LAST week, the Sindh health ministry confirmed that more than half of 26 patients diagnosed with Crimean Congo haemorrhagic fever died in various hospitals of Karachi. Such cases are not uncommon during the Eidul Azha festivities, when a large number of livestock enters the cities. The majority of dead are believed to have contracted the virus during this time. The tick-borne disease typically lives on livestock and can be transmitted to humans through bites or close contact with the infected animals, including handling and slaughtering them. CCHF can also be spread through bodily fluids in human-to-human contact. A highly contagious virus, patients have to be kept in isolated conditions during treatment. According to the World Health Organisation, there is a 30pc chance of fatality after being infected; this typically occurs within the first two weeks of contracting the virus. Some of the early symptoms include fever, nausea, headaches, along with pain in the muscles, neck and back areas. Patients also experience sensitivity in their eyes and towards the light. After a few days, they may report vomiting, diarrhoea, stomach pain and a sore throat. Others report a rapid heartbeat, skin rashes and bleeding. Psychologically, the sufferers exhibit mood swings and confusion.
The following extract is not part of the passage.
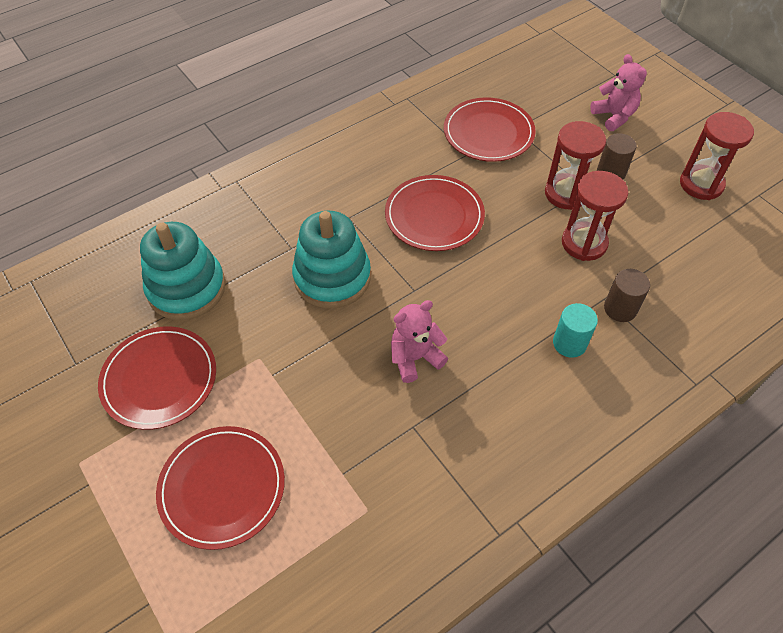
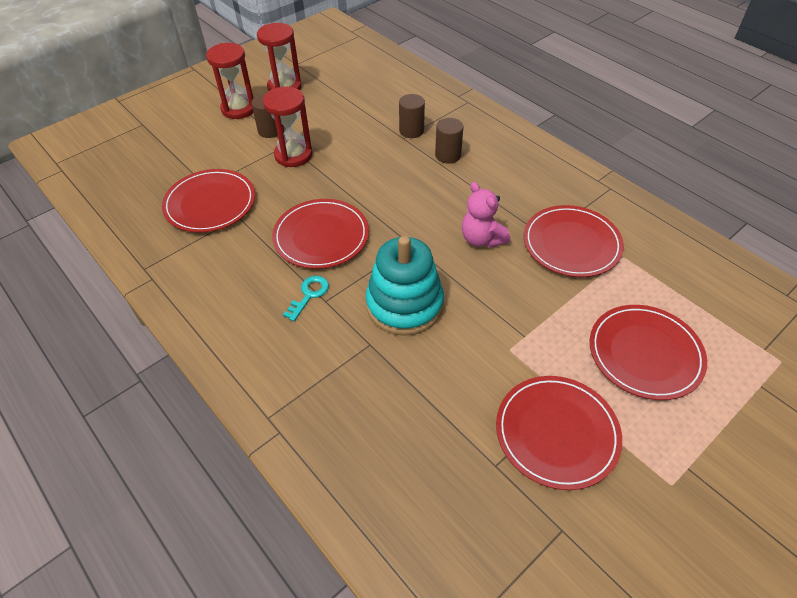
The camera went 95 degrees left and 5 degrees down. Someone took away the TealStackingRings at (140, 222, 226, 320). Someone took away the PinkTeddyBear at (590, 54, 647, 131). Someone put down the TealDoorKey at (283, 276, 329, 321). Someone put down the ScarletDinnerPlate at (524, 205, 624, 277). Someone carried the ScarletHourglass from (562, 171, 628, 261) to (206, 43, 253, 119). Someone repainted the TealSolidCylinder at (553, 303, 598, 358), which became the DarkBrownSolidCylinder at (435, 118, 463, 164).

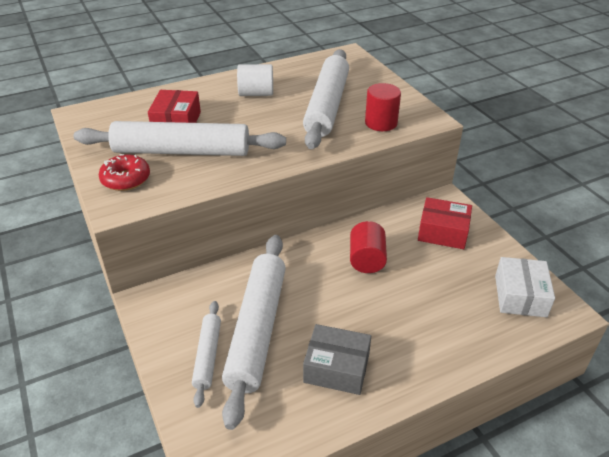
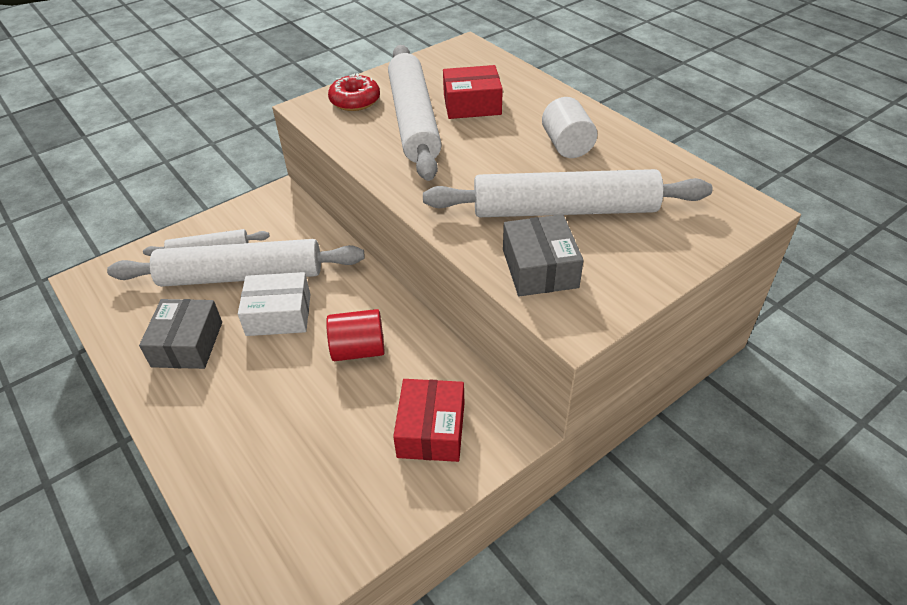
The camera went 80 degrees right and 5 degrees up. Someone carried the PureWhiteBox from (495, 257, 555, 317) to (238, 272, 311, 336). Someone swapped the ScarletSolidCylinder at (365, 83, 401, 131) for the GrayBox at (503, 214, 584, 296).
This can then progress to lethargy and depression. In the final stages, the kidneys weaken or there is sudden liver failure.
CCHF is a silent killer as infected animals do not exhibit any obvious signs that would point to an infection. While there is no vaccine for this disease, treatment is available for humans. More importantly, preventive measures can be taken if there are efforts to spread greater awareness about the spread of the disease, especially during the Eidul Azha holidays. Animals should be sprayed with tick repellents, and humans must wear protective equipment when handling them. Unfortunately, in Pakistan, we take health and hygiene practices far too lightly, until there is no choice — or it is too late.